Quine has helped me better understand why we should reject a priori as a valuable concept at all.
It seems that most examples of a priori justification can be explained by language and semantics.
All bachelors are unmarried males.1
The classic example of a priori justification is a synonym.
In order to understand this sentence, one must have prior knowledge of the definition for these words. They must also understand the structure of a sentence to fully grasp its meaning. The proposition requires knowledge from experience.
Further, as a thought experiment, let's say we traveled to the future and looked up the definition of bachelor and it comes to mean someone who is married (the opposite of its current definition). Does that not reject the a priori statement based on experience? The whole idea seems like a semantic game that provides little value for knowledge. And yet, so much mental labor has been devoted to comparing a priori and a posteriori. This is a distraction.
I would also argue that without the reader, this statement cannot be understood. A reader must read the statement, which requires time and space -- both of which fall under the category of experience. All justifications must necessarily require experience because they require space and time in order to read and understand them. Like Kant, our world is perceived through the lens of the human mind. Propositions, justifications, and knowledge also require the human mind. The statement and the reader cannot be sufficiently separated.

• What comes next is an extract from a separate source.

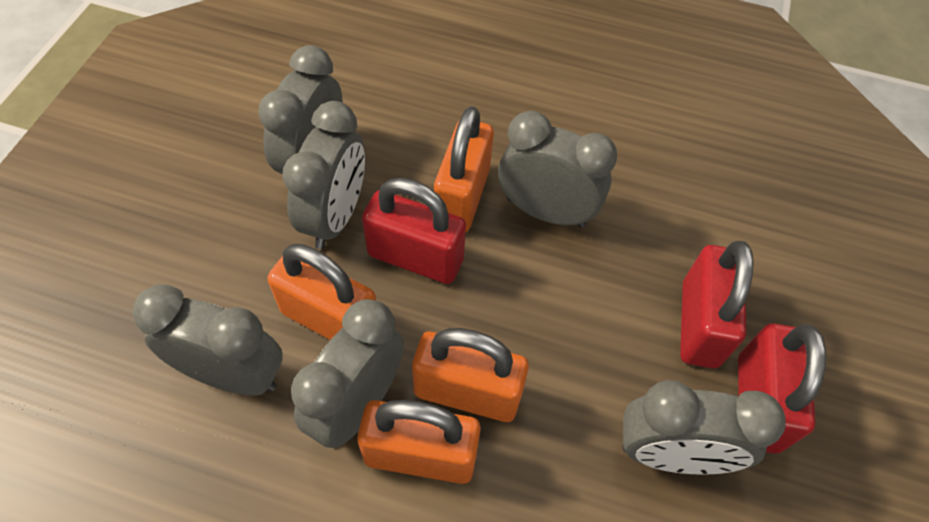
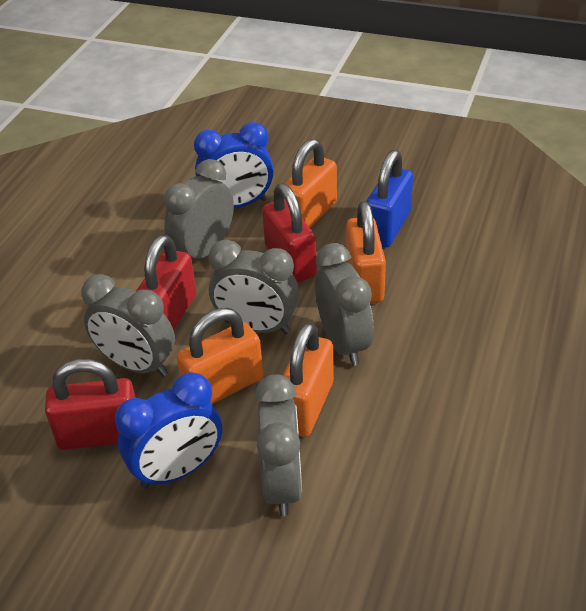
blue clock: 0 -> 2
blue padlock: 0 -> 1
grey clock: 6 -> 5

After Quine dropped a bomb with The two dogmas of empiricism, it seems we have moved the goal post from Kant's definition of a priori:
knowledge that is absolutely independent of all experience2
To a definition that is a little more lax:
"independent of experience" should not be taken to mean independent of all experience, but, as a first approximation, to mean "independent of all experience beyond what is needed to grasp the relevant concepts involved in the proposition".3
When reading this modified definition of a priori I cannot help but ask: what is the value in making this distinction? What value do we get from understanding justifications prior to some types of experience and a posteriori?
Let's look at a mathematical example of a priori justification
2 + 2 = 4
Let's just say for a second that a priori is legitimate and this is a good example of one. What do we gain from this information?
I could go deeper into the mathematical example but it's been awhile since I've thought about the philosophy of math and logic.